A percepção da mudança climática como um dos grandes problemas ambientais do seculo XXI está aumentando nas últimas décadas. A emisão de metano por fermentação ruminal é uma perda de energia potencialmente utilizavel. O objetivo foi estimar as emisões de metano de forragens utilizados em dietas para alimentar bovinos. As dietas avaliadas vieram de um sistema silvopastoril intensivo (SSPi) com leucaena (Leucaena leucocephala; Leu) e capim-mombaça (Megathyrsus maximus; Gui); e de confinamento com gliricídia (Gliricidia sepium; Mat) e a pastagem ángleton (Dichantium aristatum; Ang). Amostras representativas das forragens foram analisadas por seu conteúdo de nutrientes; as emissões de metano das forragens semeadas em monocultivo e misturadas (90:10, 80:20 e 70:30, tendo maior participação às gramíneas) foram medidas in vitro, mediante a técnica de produção de gás. A degradação da matéria seca estimou-se ás 24, 48, 72 e 96 h. As leguminosas tiveram maiores conteúdos de proteína e gordura bruta; enquanto as gramíneas tiveram maior fibra insolúvel em detergente neutro e azedo e cinzas.

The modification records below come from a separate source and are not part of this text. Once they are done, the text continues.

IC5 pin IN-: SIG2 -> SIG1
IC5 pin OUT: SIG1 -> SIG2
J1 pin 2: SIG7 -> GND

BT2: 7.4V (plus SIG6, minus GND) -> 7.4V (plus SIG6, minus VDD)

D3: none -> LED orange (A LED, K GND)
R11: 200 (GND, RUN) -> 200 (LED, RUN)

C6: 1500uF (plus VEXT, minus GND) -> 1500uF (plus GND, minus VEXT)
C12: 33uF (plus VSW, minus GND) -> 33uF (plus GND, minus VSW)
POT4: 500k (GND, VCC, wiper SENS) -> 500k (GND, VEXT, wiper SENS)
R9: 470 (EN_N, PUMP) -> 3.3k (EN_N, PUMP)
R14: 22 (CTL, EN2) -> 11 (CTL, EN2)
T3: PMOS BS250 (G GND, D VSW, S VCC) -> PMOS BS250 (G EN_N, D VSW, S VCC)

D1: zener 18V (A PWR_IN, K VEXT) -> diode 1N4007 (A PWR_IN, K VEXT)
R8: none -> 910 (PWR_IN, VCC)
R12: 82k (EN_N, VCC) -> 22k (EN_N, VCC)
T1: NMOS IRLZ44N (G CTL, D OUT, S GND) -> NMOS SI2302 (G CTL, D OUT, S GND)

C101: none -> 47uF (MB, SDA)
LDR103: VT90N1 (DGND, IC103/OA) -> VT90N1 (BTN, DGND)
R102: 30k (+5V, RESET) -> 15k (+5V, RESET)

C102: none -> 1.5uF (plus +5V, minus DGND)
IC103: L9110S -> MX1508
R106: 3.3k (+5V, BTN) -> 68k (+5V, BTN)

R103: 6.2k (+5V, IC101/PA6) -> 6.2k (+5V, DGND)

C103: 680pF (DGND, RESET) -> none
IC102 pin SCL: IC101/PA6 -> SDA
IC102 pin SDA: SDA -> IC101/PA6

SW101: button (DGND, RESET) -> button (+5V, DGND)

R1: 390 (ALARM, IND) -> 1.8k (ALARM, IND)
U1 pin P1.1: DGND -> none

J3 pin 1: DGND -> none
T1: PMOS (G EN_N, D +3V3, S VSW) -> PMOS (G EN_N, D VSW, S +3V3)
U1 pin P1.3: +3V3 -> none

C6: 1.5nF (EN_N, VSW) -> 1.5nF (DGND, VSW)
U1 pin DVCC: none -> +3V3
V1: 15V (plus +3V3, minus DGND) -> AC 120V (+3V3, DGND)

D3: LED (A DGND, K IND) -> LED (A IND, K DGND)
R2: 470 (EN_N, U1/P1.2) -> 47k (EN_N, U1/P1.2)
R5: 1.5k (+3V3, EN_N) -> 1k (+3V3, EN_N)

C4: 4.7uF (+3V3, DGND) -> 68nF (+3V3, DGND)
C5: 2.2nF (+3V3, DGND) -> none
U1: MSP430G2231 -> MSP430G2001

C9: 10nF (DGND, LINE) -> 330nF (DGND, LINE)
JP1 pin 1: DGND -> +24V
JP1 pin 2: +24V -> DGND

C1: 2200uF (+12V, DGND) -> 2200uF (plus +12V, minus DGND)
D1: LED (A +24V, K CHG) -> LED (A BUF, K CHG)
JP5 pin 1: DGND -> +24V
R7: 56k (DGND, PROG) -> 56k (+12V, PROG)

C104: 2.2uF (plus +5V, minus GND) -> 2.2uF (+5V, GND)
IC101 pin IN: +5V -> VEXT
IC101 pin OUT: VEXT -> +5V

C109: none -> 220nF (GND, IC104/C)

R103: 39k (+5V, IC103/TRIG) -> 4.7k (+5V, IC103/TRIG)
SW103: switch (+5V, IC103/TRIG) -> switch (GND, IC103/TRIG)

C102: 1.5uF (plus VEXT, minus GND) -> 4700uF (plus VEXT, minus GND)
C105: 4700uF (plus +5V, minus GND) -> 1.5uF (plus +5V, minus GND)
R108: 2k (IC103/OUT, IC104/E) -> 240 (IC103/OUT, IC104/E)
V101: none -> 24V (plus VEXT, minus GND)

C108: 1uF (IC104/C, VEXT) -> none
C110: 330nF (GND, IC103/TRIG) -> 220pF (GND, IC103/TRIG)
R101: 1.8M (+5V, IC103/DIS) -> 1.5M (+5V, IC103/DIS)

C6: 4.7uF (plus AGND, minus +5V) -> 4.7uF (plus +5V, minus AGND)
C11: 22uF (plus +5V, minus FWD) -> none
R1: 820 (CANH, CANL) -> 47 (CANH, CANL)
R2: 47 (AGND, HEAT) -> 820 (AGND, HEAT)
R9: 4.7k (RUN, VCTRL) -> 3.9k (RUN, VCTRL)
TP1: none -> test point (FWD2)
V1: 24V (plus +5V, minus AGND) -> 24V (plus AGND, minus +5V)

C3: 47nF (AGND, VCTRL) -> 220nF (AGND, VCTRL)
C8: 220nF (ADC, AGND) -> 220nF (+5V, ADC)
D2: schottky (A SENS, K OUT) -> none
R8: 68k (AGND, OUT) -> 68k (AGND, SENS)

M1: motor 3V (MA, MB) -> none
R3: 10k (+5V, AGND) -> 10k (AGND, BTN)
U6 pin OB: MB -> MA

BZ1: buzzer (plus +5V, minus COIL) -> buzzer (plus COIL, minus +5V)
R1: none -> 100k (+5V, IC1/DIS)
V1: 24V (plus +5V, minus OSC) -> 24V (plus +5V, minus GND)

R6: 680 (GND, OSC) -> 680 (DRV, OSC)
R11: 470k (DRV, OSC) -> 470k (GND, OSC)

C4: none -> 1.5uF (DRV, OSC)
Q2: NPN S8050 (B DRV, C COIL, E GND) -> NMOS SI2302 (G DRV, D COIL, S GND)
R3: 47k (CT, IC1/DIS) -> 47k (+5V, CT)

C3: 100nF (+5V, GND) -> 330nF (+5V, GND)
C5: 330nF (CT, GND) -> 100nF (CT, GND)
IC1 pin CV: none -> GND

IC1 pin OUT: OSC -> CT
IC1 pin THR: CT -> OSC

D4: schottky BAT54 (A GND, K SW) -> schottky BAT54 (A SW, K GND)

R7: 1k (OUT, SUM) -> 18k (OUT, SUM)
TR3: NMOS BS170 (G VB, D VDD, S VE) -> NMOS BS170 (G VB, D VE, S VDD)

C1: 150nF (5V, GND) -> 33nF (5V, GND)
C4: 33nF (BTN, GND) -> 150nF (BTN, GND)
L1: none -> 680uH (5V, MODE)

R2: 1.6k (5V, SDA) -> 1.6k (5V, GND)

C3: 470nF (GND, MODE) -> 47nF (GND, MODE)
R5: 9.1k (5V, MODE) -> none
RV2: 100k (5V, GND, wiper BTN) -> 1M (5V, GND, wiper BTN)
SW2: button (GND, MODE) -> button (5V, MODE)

A maior produção de gás ás 96 h foi para Gui70-Leu30 (156 ml) e a menor foi Leu100 (P≤0,05; 121 ml). Para o sistema em confinamento, a acumulação de gás de Ang70-Mat30 e Ang80-Mat20 a partir das 48 horas foram superiores aos demais tratamentos (P<0,05). As leguminosas demonstraram maiores taxas de degradação que as gramíneas (P≤0,05). Nos dois sistemas de produção não se encontraram diferenças significativas na perda de energia digerida em forma de metano.